Las trabas de los alquileres

En cinco años, después del boom en 2015, se han incrementado los precios de los alquileres en España un 52%, según el estudio de Fotocasa del 2020. Por delante de Madrid (un aumento del 57% en cinco años) y de Cataluña (60%) se encuentra la Comunidad Valenciana, que ha disparado sus precios en un 68%. De ahí que casos como el de Pablo van en aumento.

Carlos se aburría en Valladolid ("no es ciudad para jóvenes") y él también se fue en 2016 a la "ciudad grande", a Madrid. Alquiló un piso de 890 euros con otro chico y ganaba un buen sueldo. Se vieron obligados a cambiar de piso porque, a pesar de la comodidad, era un contrato de tres años y cuando venció la inmobiliaria les dijo que había que firmar un contrato nuevo. De esta manera, se cobrarían otra vez los honorarios, es decir, el 10% del precio del piso de todo el año. Se mudó a otra vivienda, esta vez con otras tres personas, y allí reside desde entonces. Pero ya tienen problemas: "el casero no arregla nada y no hace rebaja", explica por teléfono. Con la actual situación sanitaria esperan que el dueño del piso baje el precio, y si no, se mudará de nuevo.

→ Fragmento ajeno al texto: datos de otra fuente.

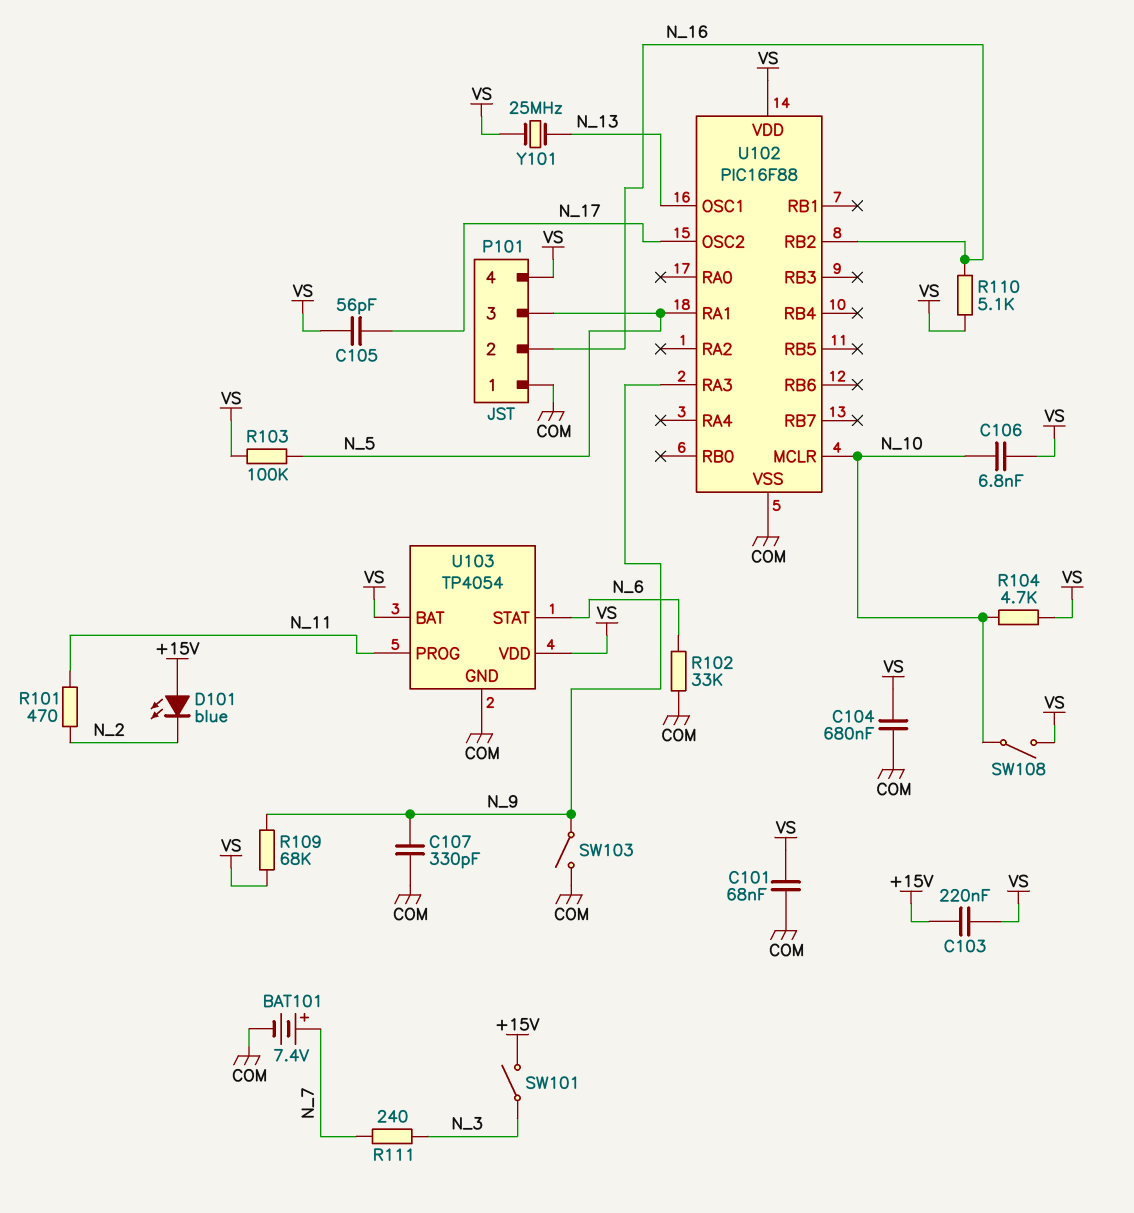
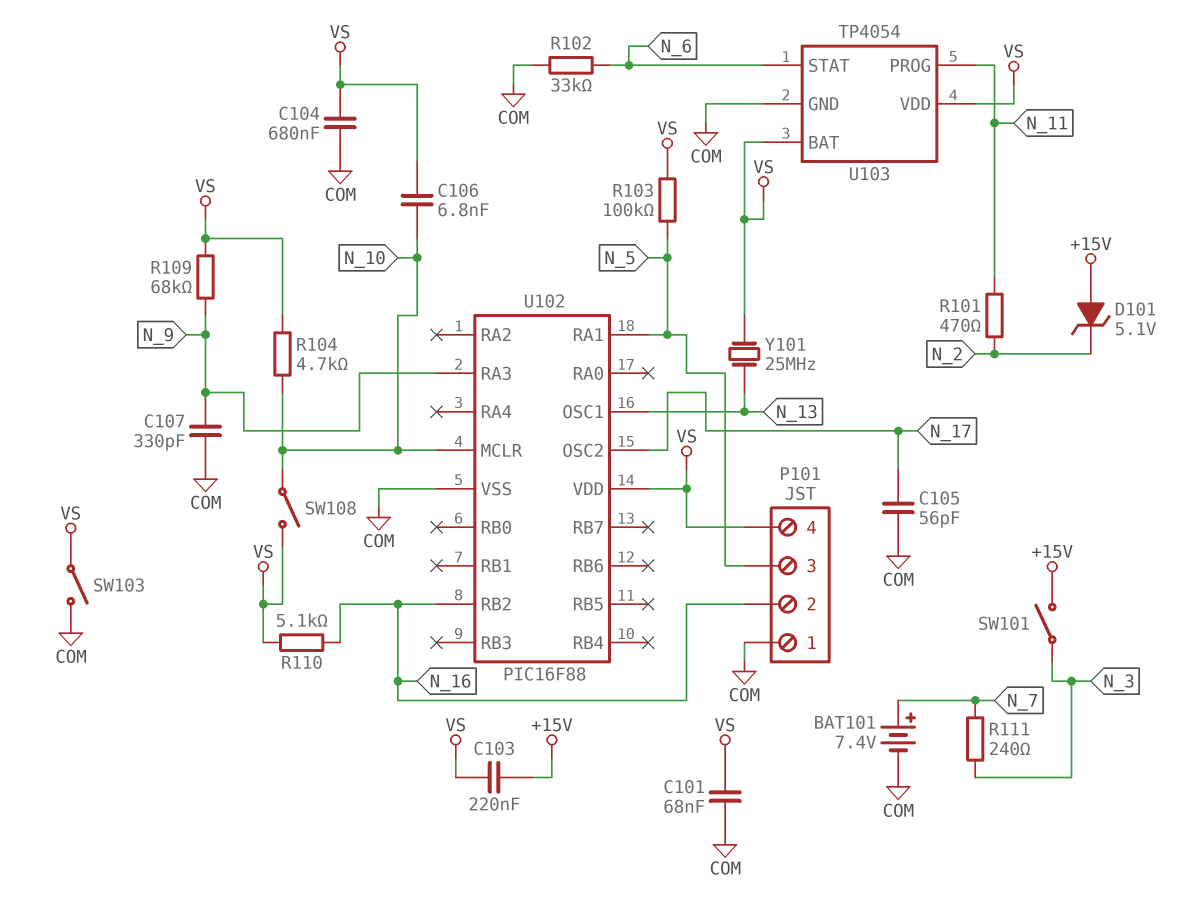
C105: 56pF (N_17, VS) -> 56pF (COM, N_17)
D101: LED blue (A +15V, K N_2) -> zener 5.1V (A +15V, K N_2)
SW103: switch (COM, N_9) -> switch (COM, VS)

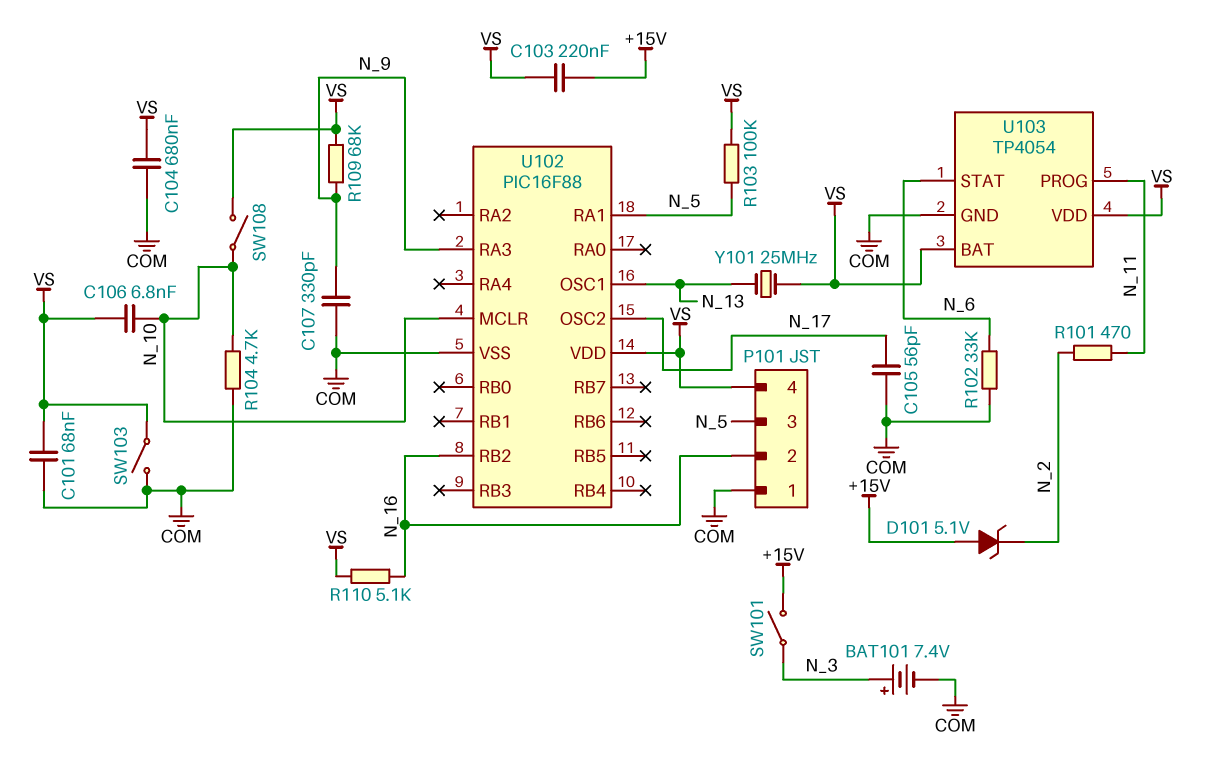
BAT101: 7.4V (plus N_7, minus COM) -> 7.4V (plus N_3, minus COM)
R104: 4.7k (N_10, VS) -> 4.7k (COM, N_10)
R111: 240 (N_3, N_7) -> none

El informe del Observatorio DESC y de la CNJC también destaca que seis de cada diez jóvenes han sufrido algún abuso en su alquiler: precios excesivos (17,8%), no devolución de la fianza o no realización de obras necesarias (17,3%), exigencia de garantías adicionales y fianzas abusivas (14,9%), no renovación para especular (11,7%) o falta de transparencia y de información (11,5%). 

A esto se suma el racismo que pueden padecer los jóvenes extranjeros en España. Según el informe Racismo y xenofobia en el mercado del alquiler publicado esta semana por la ONG Provivienda, el 72, 2% de las inmobiliarias rechazan las demandas cuando detectaban que el interesado por la vivienda es extranjero. Y entre las que los aceptan, el 81,8% aumenta los requisitos, da excusas sobre la disponibilidad del piso, pide un exceso de documentación o aplica cláusulas abusivas. Algunos de los factores que impiden a los jóvenes extranjeros encontrar un lugar para vivir en España son el acento o la barrera idiomática, la vestimenta, los rasgos faciales, la presunción de precariedad económica o tener niños, según la ONG Provivienda.

Volver a la casa de los padres tiene el estigma de haber fracasado, y aunque los precios de los alquileres hayan descendido moderadamente a causa de la covid, todavía queda trabajo por hacer para ayudar a la emancipación de las generaciones más jóvenes. Por el momento, ya se han dado algunos pasos. El Govern de la Generalitat aprobó a finales de septiembre una ley para contener los precios de los nuevos contratos de alquiler. Siguiendo la estela catalana, el Gobierno central se ha comprometido a hacer una ley estatal de vivienda en el plazo de cuatro meses para limitar los precios. Respecto a las prácticas no remuneradas, el Parlamento Europeo ha lanzado una resolución en la que apela a su prohibición por suponer una violación de los derechos de los jóvenes, pero falta ver una aplicación sobre el terreno de este texto aprobado.